I introduce myself and my partner to him, and he nods and says hello. As I help him onto the stretcher, my partner asks the nurse what happened. To get on the stretcher, the patient locks the wheels of his chair and then moves himself over with his muscular arms, as I hold the stretcher in place. I notice then his right leg is amputated above the knee.

“He threatened to kill one of the patients here,” the nurse says. “He said he was going to stab her with a knife.”

“No,” he says. “I said I would slit her throat from ear to ear with my straight razor if I had it, but I no longer carry a straight razor.”
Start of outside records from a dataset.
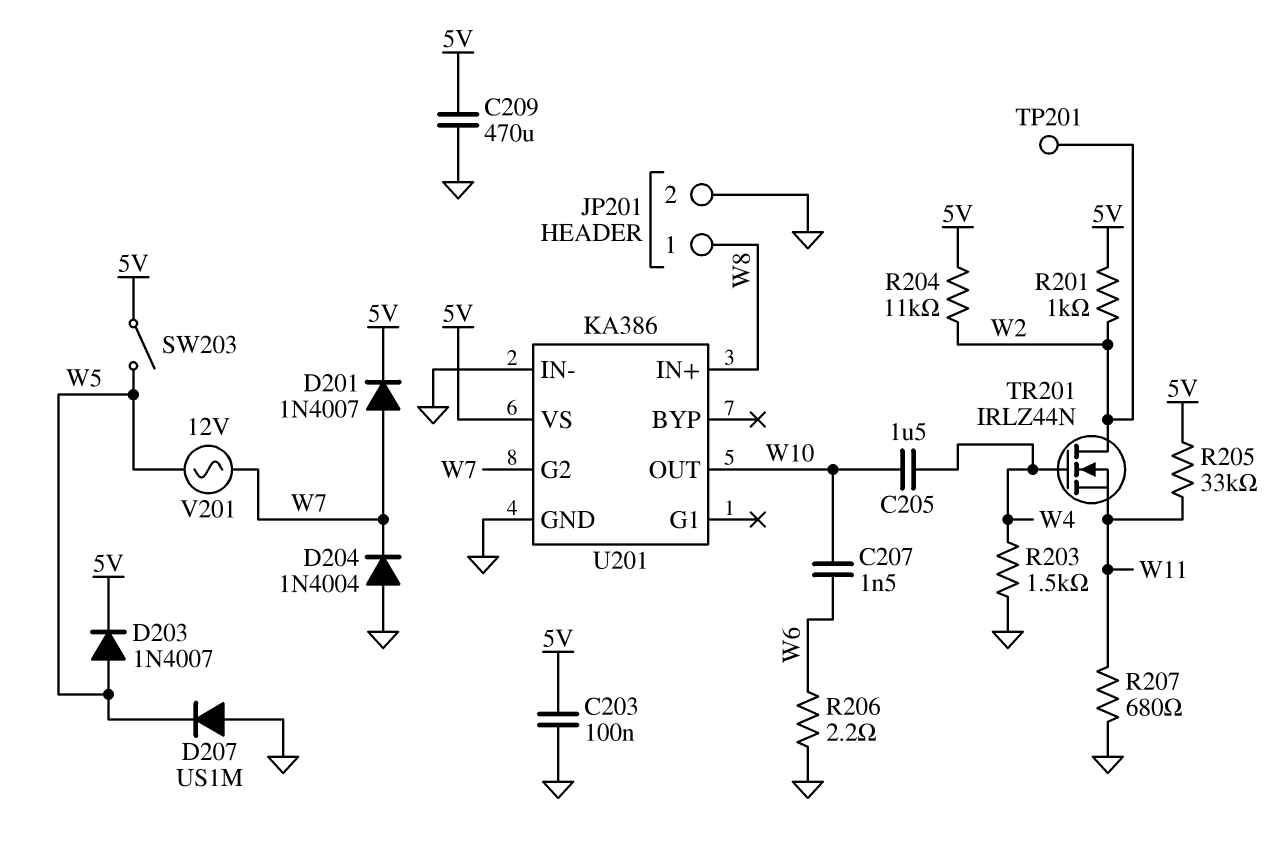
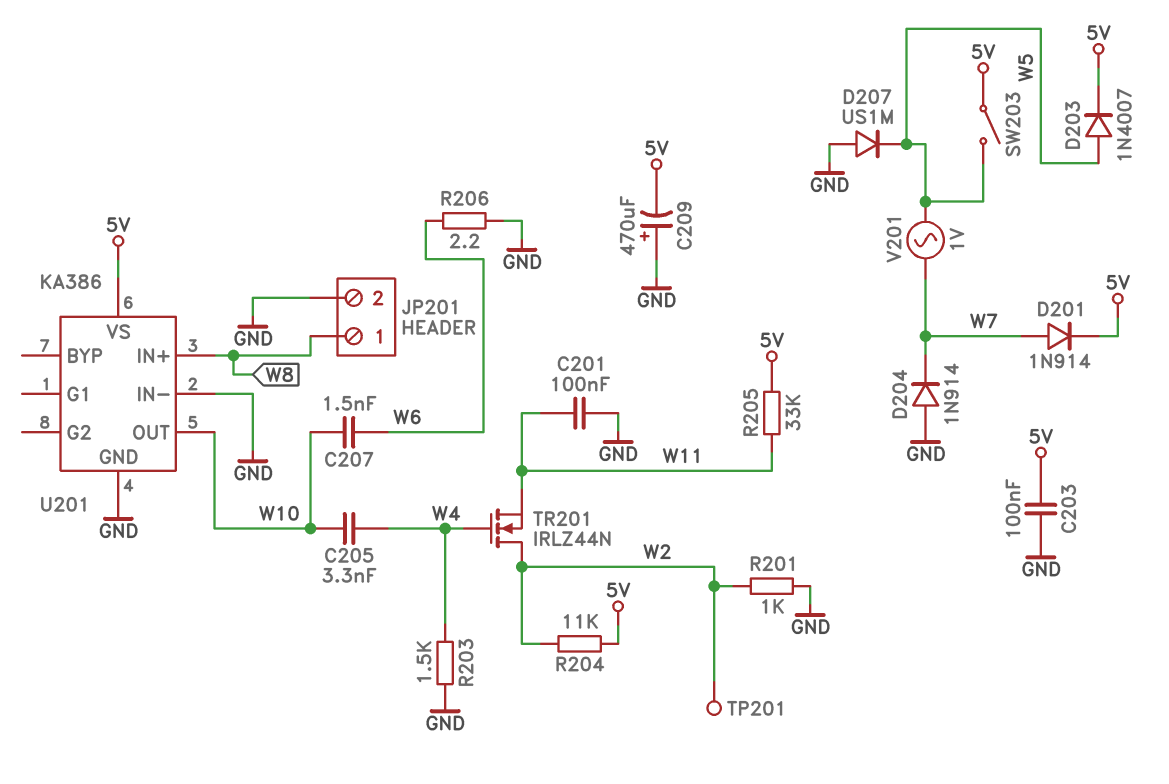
C201: none -> 100nF (GND, W11)
C205: 1.5uF (W4, W10) -> 3.3nF (W4, W10)
C209: 470uF (5V, GND) -> 470uF (plus GND, minus 5V)
D201: diode 1N4007 (A W7, K 5V) -> diode 1N914 (A W7, K 5V)
D204: diode 1N4004 (A GND, K W7) -> diode 1N914 (A GND, K W7)
R201: 1k (5V, W2) -> 1k (GND, W2)
R207: 680 (GND, W11) -> none
U201 pin G2: W7 -> none
V201: AC 12V (W5, W7) -> AC 1V (W5, W7)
“Say what?” the officer says, “You want to repeat that for me, honey?”

“I said I would slit her from ear to ear. The dirty bitch stole my shirt. Everyday she steals from me, and they do nothing about it.”

“Where’s your knife?” the officer says. “He has a knife?”

“No, I am without weapons. I said I no longer carry a straight razor, nor do I have a gun at my side. I gave up my violent trade. I was just saying if I had my straight razor, she would bleed for what she does to me. The dirty whore, stealing from me and they do nothing.”

“What hospital are we going to?” I ask the nurse, as the officer stands there still trying to understand if a true threat has been made.

“Hospital B,” the nurse says.

“B,” my partner says. “We almost always go to A from this facility.”

“Yes,” the nurse says, “But we have learned when we send patients to A, they send them right back. If we send them to B, we do not see them for awhile.”

“There you go,” my partner says, and the nurses all laugh.

“Did you really mean to do violence?” the officer asks the man.

“How can I slit her throat when I no longer carry my straight blade? But if I did carry it, it would always be near my hand, and she would feel its edge.” He says, “I do not like to be stolen from, to be made a fool.”

We get our paperwork and take him to hospital B. On the way out, he sees another nurse and says. “You call for them to take me to jail, you better come down and pay to get me out. I know you have money.”

The nurse just laughs and shakes her head at him.

At the hospital, the triage nurse also shakes her head at his story.

After we transfer him over to the hospital bed, we ask, as we always do if there is anything more we can do for him. “If I might have my mouth swabbed,” he says. “It has has been several days since I have had my teeth cleaned, and I do not wish my breath to be foul.”